Wolfsburg, la città degli "italianen". Quando i romeni eravamo noi

Wolfsburg è una cittadina di circa 120mila abitanti, nella Bassa Sassonia, un paio d`ore di treno a ovest di Berlino. E` la sede principale della Volkswagen, la più grande casa automobilistica europea. Per capire come la fabbrica e la città siano profondamente legate, basta ricordare che la prima pietra dell`impianto Volkswagen (Vw) fu posta nel maggio del 1938. La città di Wolfsburg fu fondata il primo luglio dello stesso anno, nel cuore della Germania nazista. Oggi, che di anni ne sono passati 70, la città è molto più che la Volkswagen. Ma la simbiosi rimane impressionante. Per strada l`80% delle macchine è un modello Vw. E le altre sono Seat, Skoda, Audi, persino qualche Bentley e Lamborghini. Cioè gli altri marchi del gruppo Volkswagen, per chi non lo sapesse. Le eccezioni sono eccezioni.

Wolfsburg è anche patria di una delle più numerose comunità italiane in Germania. A partire dagli anni `60, dopo i primi accordi di collaborazione tra i governi di Roma e Berlino, migliaia di italiani hanno lasciato paesi e affetti per venire a costruire il miracolo economico tedesco, e la loro stessa sopravvivenza. Molti di loro atterrarono sul pianeta Wolfsburg e contribuirono a creare il successo del marchio tedesco nel mondo. Alla Vw avevano pensato a un opuscolo accattivante per invogliare i lavoratori italiani ad attraversare le Alpi.

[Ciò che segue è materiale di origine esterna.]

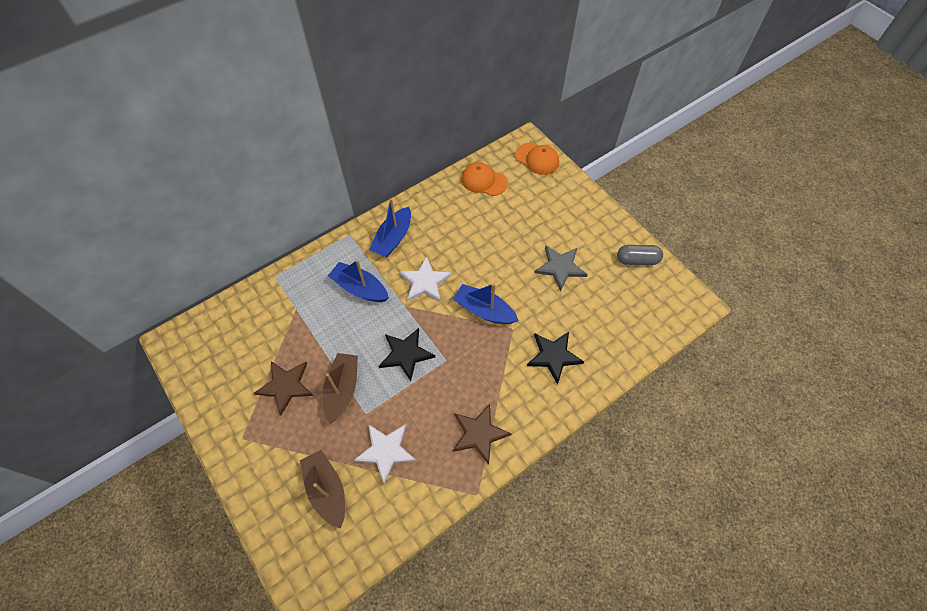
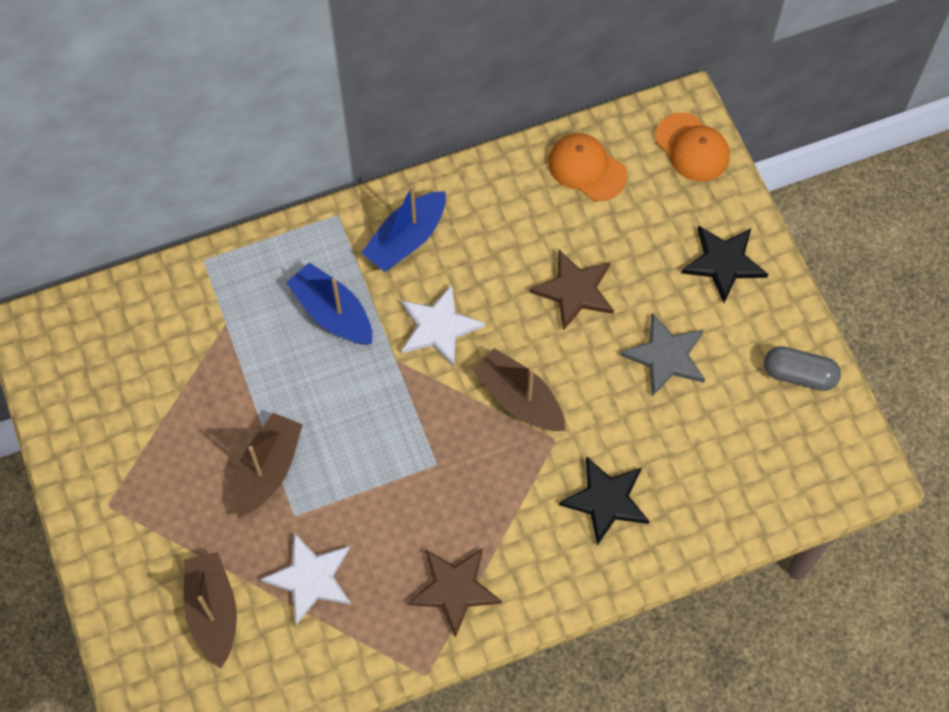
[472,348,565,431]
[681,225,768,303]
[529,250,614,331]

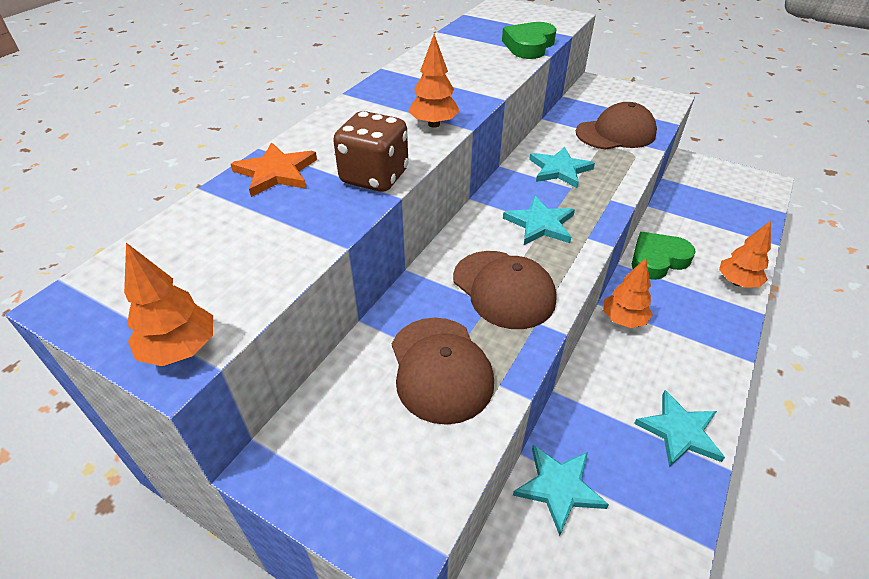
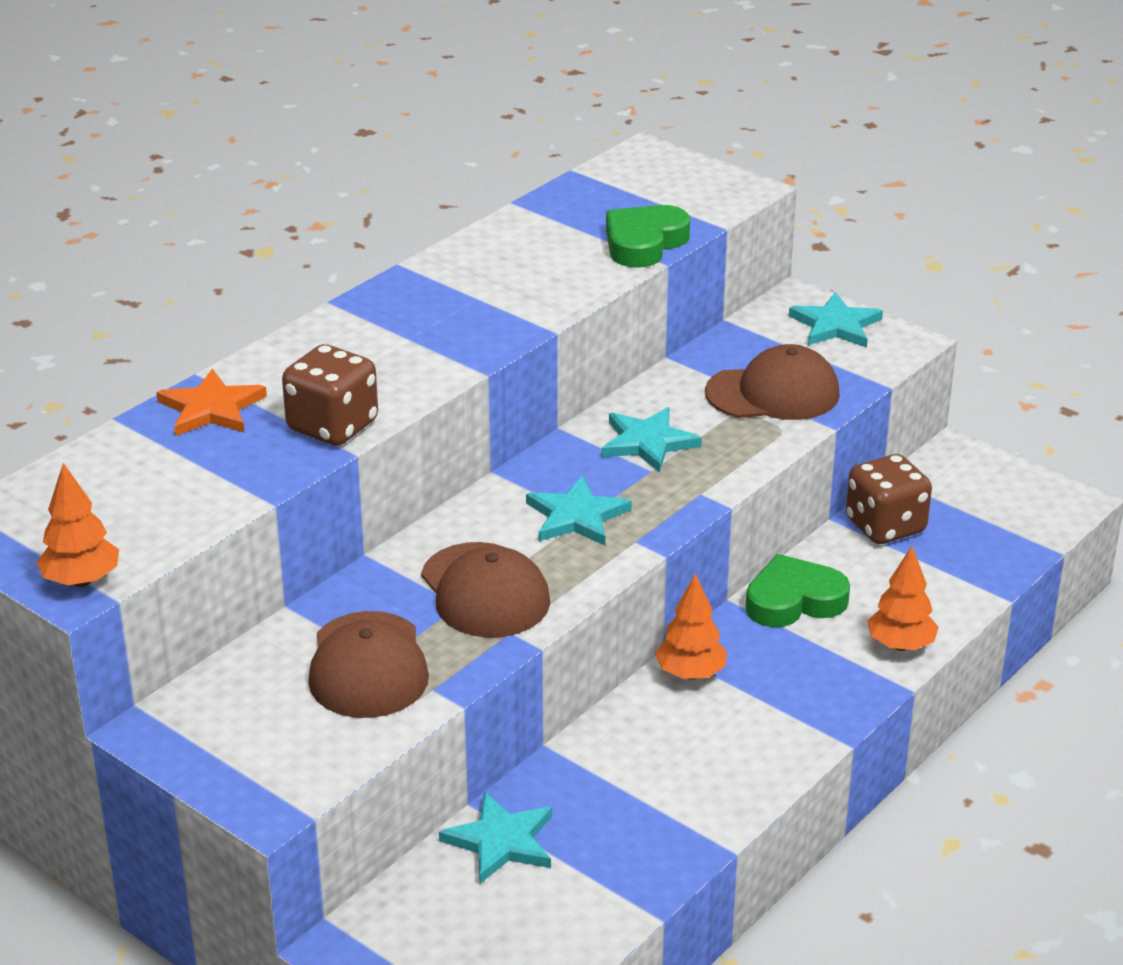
[408,34,460,128] (first image)
[789,292,883,347]
[846,454,932,544]

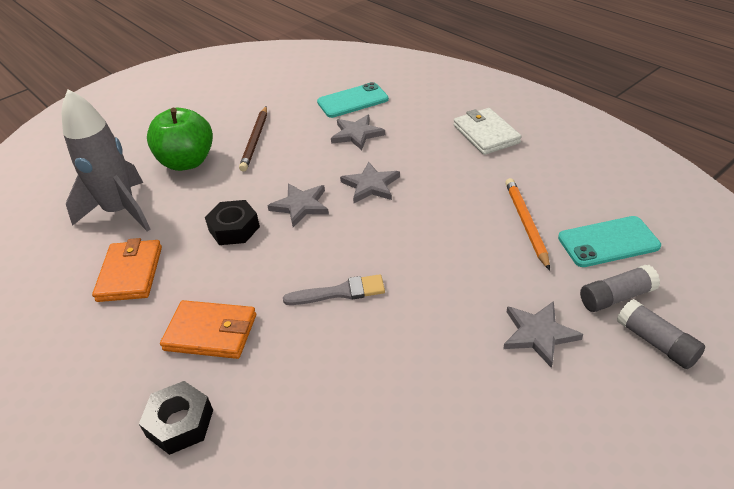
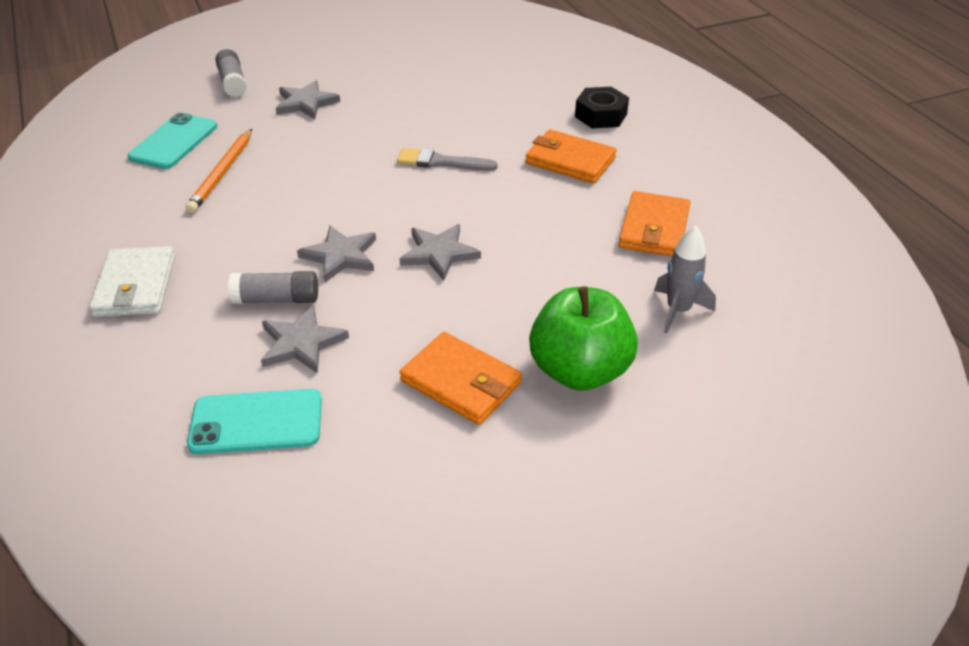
[654,226,716,333]
[400,332,522,425]
[205,200,260,245] (first image)
[128,113,217,169]
[228,271,318,304]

Correva l`anno 1963 e in copertina campeggiava una bella foto dell`impianto illuminato dai raggi del sole: Venite a lavorare alla Volkswagen, il titolo. Oggi, settantesimo anniversario della fondazione dell`azienda, Volkswagen ha voluto celebrare anche i lavoratori stranieri, invitandoli come ospiti nel cuore della multinazionale.

L`idea di riportare in fabbrica i Gastarbeiter della prima ora è venuta a Robertino Alaimo, del settore comunicazione, orgoglioso figlio di padre operaio, altrettanto orgoglioso di avere un figlio con la cravatta. «Questi ex-dipendenti sono importanti per la storia dell`azienda», ci dicono. Hanno scritto a 400 persone tra Italia e Germania. Al primo incontro (ne sono programmati altri, per i prossimi mesi) saranno una trentina, tutti residenti a Wolfsburg e dintorni. Tra di loro c`è anche Lorenzo Annese, che di macchine dalla linea ne ha viste uscire parecchie: è stato il primo rappresentante italiano a essere eletto nel Betriebsrat, il consiglio dei lavoratori, nel 1965. E Francesco Garippo, che nel consiglio siede invece oggi, da diversi anni ormai. All`inizio gli stranieri erano poche centinaia. Poi la produzione è decollata e con lei la domanda d`occupazione, che i tedeschi non erano in grado di soddisfare da soli. Il picco più alto di lavoratori stranieri c`è stato negli anni `70: quasi novemila, settemila dei quali italiani. Poi la crisi petrolifera del `73 e l`ondata di licenziamenti nel settore, che in un anno ha dimezzato le presenze. Ma gli italiani sono sempre stati il gruppo di stranieri più consistenti: sei, sette, in certi periodi anche otto su dieci. Oggi sono 1533, il 67,5% degli stranieri impiegati. «E sempre in prima fila nelle dimostrazioni del primo maggio», ricordano. Alla Vw il 90% dei lavoratori è sindacalizzato.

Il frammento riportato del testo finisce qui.